Странный укор, не имеющий к происходящему никакого отношения.
— Не понял, старик? — ещё больше удивился Цветаев, привыкший, что он всегда на вторых или даже на третьих ролях, кроме разве что ночных вылазок, в которых чувствовал себя хозяином положения, поэтому, наверное, и ходил на них, как на праздник.
— А чего здесь не понимать? Все погибли, а ты остался, везунчик, однако. Я тебя поэтому и взял, зная, что ты приносишь удачу.
— В смысле?
— Ты только один из нас счастливо женился!
Это была явная насмешка, хотя Цветаев действительно женился счастливо и до сих пор любил свою жену. Выходит, они тайком завидовали ему? По этой ли, или другой причине, вид у Пророка был очень неестественный, словно он врал, не стесняясь, ведь совсем недавно он в открытую дистанцировался от Гектора и презирал Цветаева.
— Только поэтому? — обиделся Цветаев, потому что не было никакой удачи, вернее, не он был источником этой самой удачи. И он вспомнил всех: Рыжего — Сергея Андреева из Песок, Генку Белоглазова, Колю Политыкина и Диму Краснова — всех, кого она благополучно миновала.
— Только поэтому, — нагло сознался Пророк.
— Я у тебя в виде фетиша? — осторожно уточнил Цветаев, боясь неправильно его понять.
— Да, — признался Пророк. — Кому ты ещё нужен со своим ножичком?! — и снова переключился на Орлова: — Не посылал я тебя никуда. А имени Бурко в моём лексиконе нет.
У Цветаева возникло такое ощущение, что он падает с парашютом — полное отсутствие опоры под ногами. Он зверем посмотрел на Пророка, но Пророк сделал вид, что не замечает его взгляда. Вот откуда, оказалось, ноги растут, вернее, свешиваются: Пророк решил расставить все точки над «i», но только не знал, то, что оберегало Цветаева, распространяется только на него одного единственного, да и то чаще всего ситуационно, хотя и это немаловажно. Давно мог у меня спросить, подумал Цветаев, но о таких вещах никто не спрашивает, они подразумеваются или нет. Глупо озвучивать то, над чем ты не властен и в чём ты сам до конца не уверен.
— Двадцать лет мы жили с предчувствием войны!
— Ерунда, блеф, бред больного воображения! — оборвал его Гектор Орлов.
Пророк тоже посмотрел на него, как на полного идиота.
— А ты? — повернулись они к нему.
— Я не знаю, — подумал Цветаев, — я просто ощущал себя не в своей тарелке. Было такое.

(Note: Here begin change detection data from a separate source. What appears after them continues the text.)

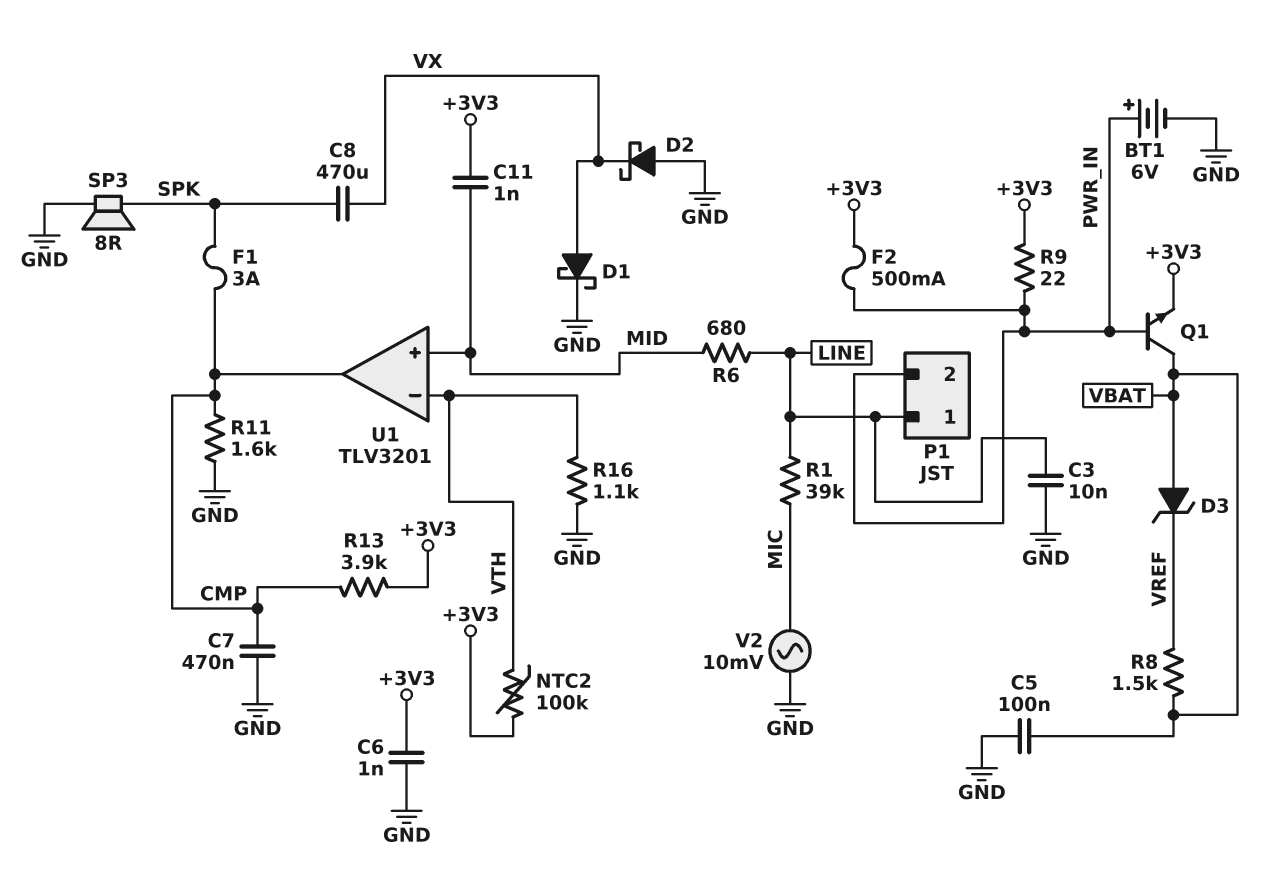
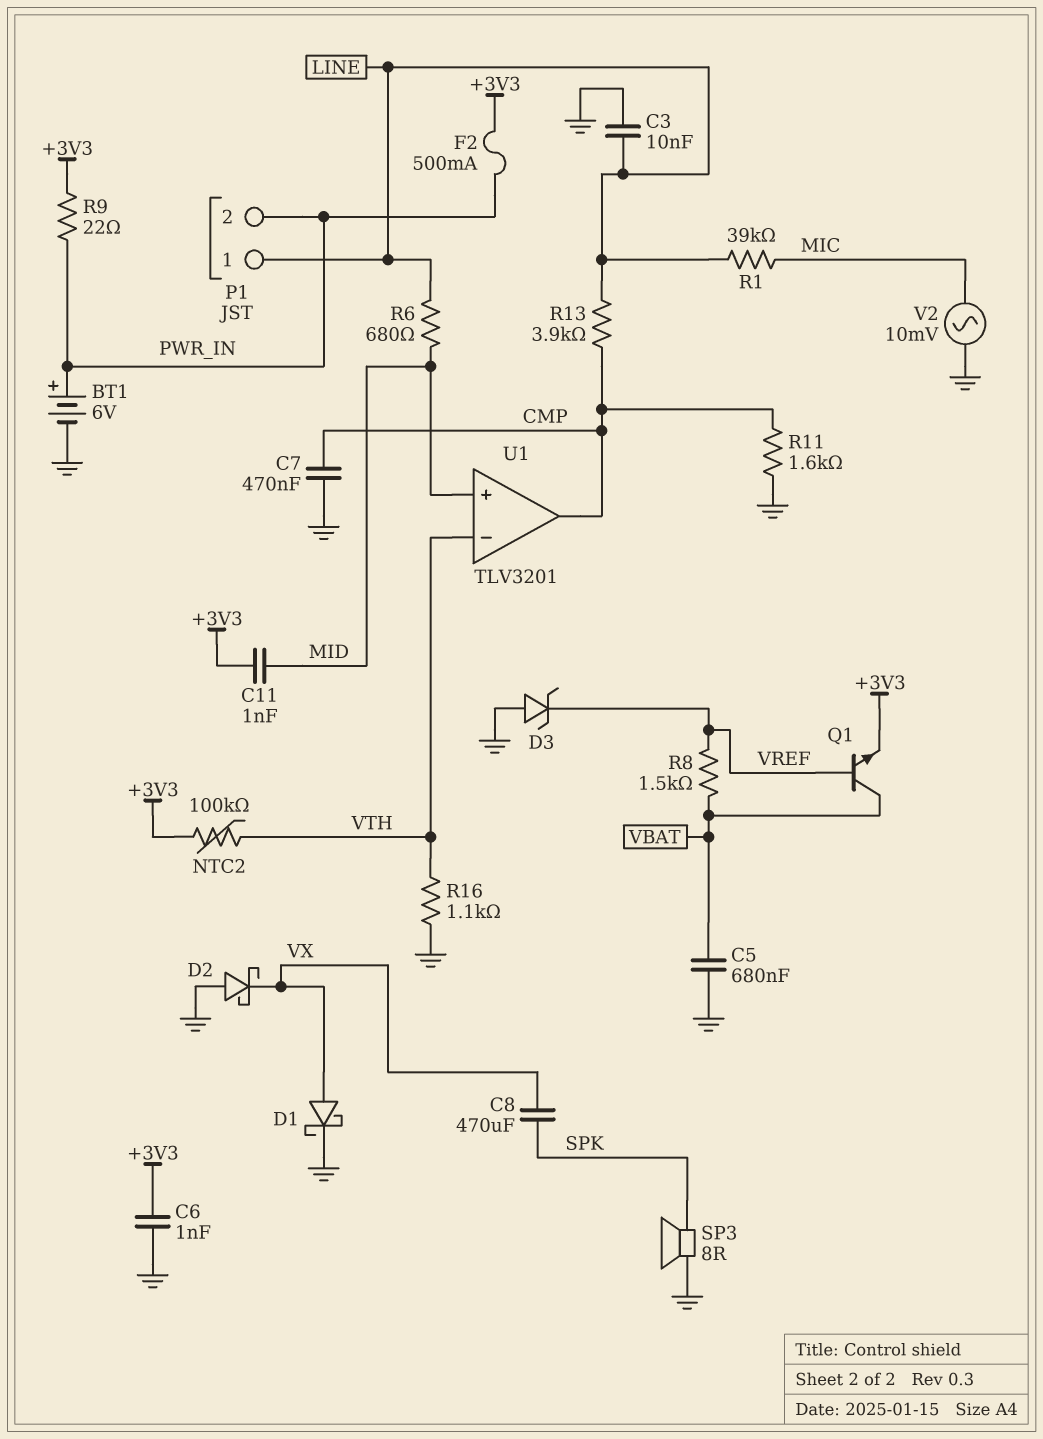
C5: 100nF (GND, VBAT) -> 680nF (GND, VBAT)
D3: zener (A VBAT, K VREF) -> zener (A GND, K VREF)
F1: 3A (CMP, SPK) -> none
Q1: NPN (B PWR_IN, C VBAT, E +3V3) -> NPN (B VREF, C VBAT, E +3V3)
R13: 3.9k (+3V3, CMP) -> 3.9k (CMP, LINE)

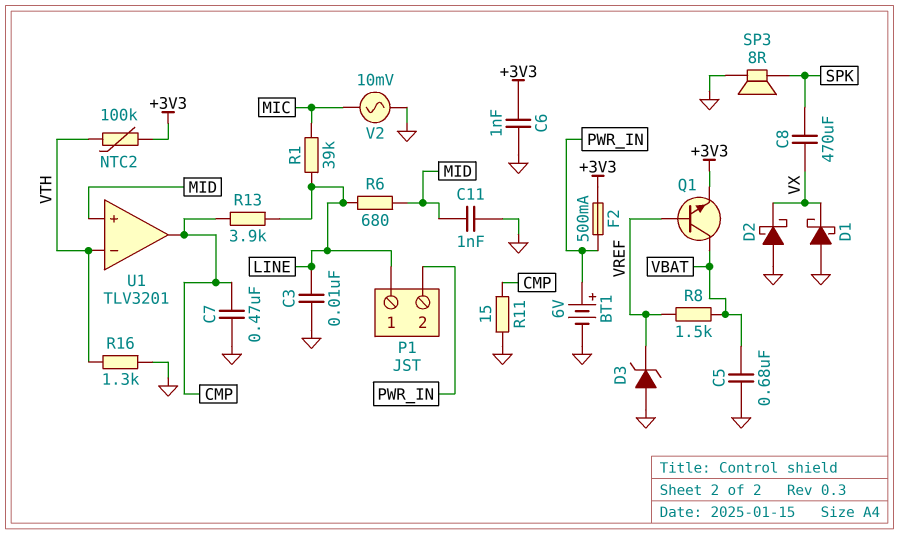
C11: 1nF (+3V3, MID) -> 1nF (GND, MID)
D1: schottky (A VX, K GND) -> schottky (A GND, K VX)
R9: 22 (+3V3, PWR_IN) -> none
R11: 1.6k (CMP, GND) -> 15 (CMP, GND)
R16: 1.1k (GND, VTH) -> 1.3k (GND, VTH)

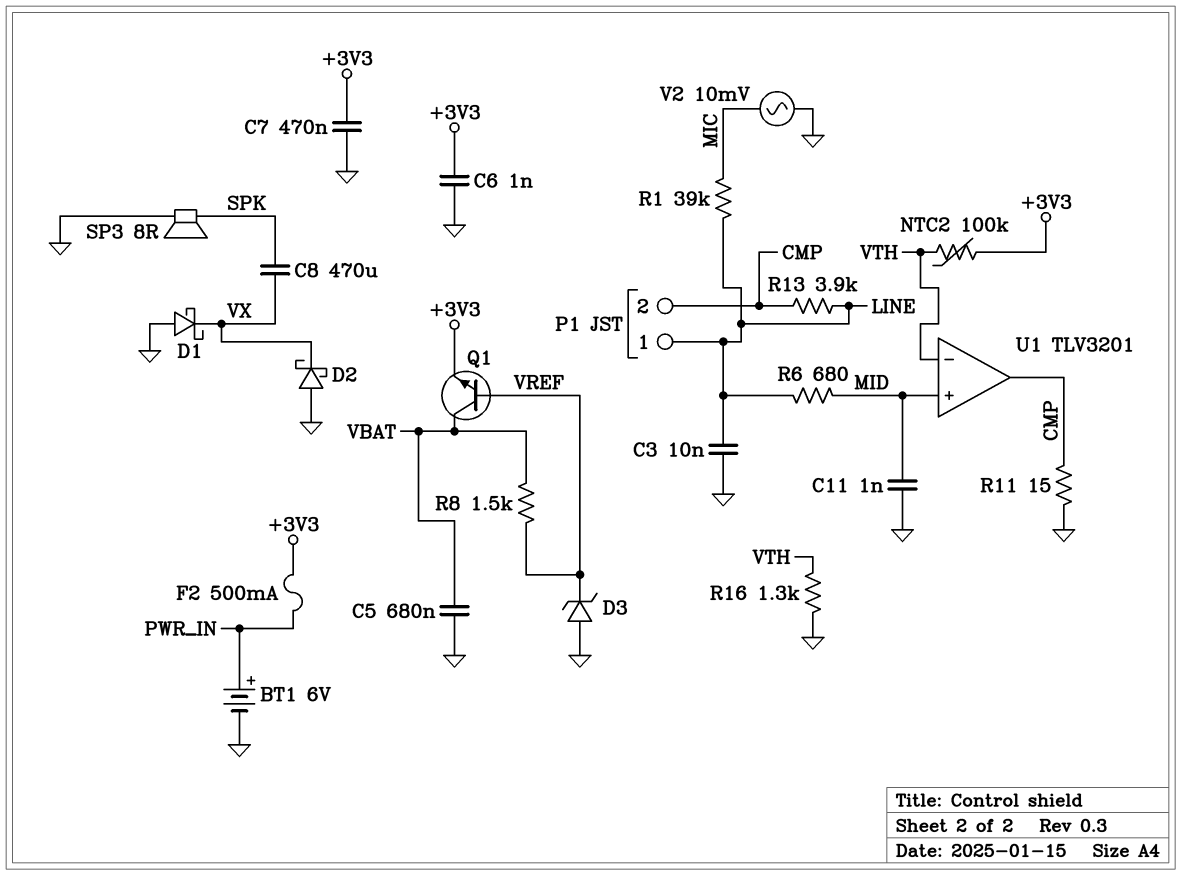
C7: 470nF (CMP, GND) -> 470nF (+3V3, GND)
P1 pin 2: PWR_IN -> CMP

— А точнее?! — потребовали они, словно он, а не Пророк, должен был вещать.
— Точнее, чувствовал, что всё это плохо кончится.
— Что, серьёзно? — удивился Орлов, взывая к совести Цветаев, потому что заподозрил его в лицемерии.
— Серьёзно, — сказал Цветаев, ибо это была правда. — Ну, я так чувствовал, — добавил он, оправдываясь, под гневным взглядом Орлова.
— Ну вот видишь! — хихикнул Пророк.
— Подождите, подождите! — вскричал Орлов, тряся казахской бородёнкой. — Вы хотите сказать, что вы провидцы?
— Нет, конечно, — перебил Цветаева Пророк, — но умнее тебя, дурака.
— А как это у вас получается?
— Мозг ясновидящих взаимодействует на квантовом уровне с иными мирами, — сморозил Пророк.
— Что же вы знаете? — спросил Цветаев с недоверием.
— Я думаю, на этой войне победителей не будет.
— Да ладно!
Пророк отвернулся, и Орлов скорчил изумлённую физиономию. Не верилось ему, впрочем, как и Цветаеву, что бандерлоги и львонацисты останутся при своих. Хотелось загнать их в угол, как крыс.
— Серьёзно, — сказал Пророк.
— Другими словами, я шлялся по бабам, а вы занимались делом?
— Почему делом? — на это раз глупо хихикнул Пророк. — Жека два раза безуспешно поступал в литинститут.
— Это нечестно! — запротестовал Цветаев, — при чём здесь литературный институт?!
Он так и не сумел реализовать свою мечту, отложив на после войны, ещё не понимая, что каждый пропущенный год в этом деле лишают тебя шанса сделать что-то стоящее в жизни. В действительности, он всего лишь только мечтал хоть чему-нибудь научиться. Если бы ему кто-то обучил лесничеству, он был стал лесничим, но писательство казалось ему самым лёгким и доступным путём, чего проще: копм, редактор, и вперёд, и с песнями.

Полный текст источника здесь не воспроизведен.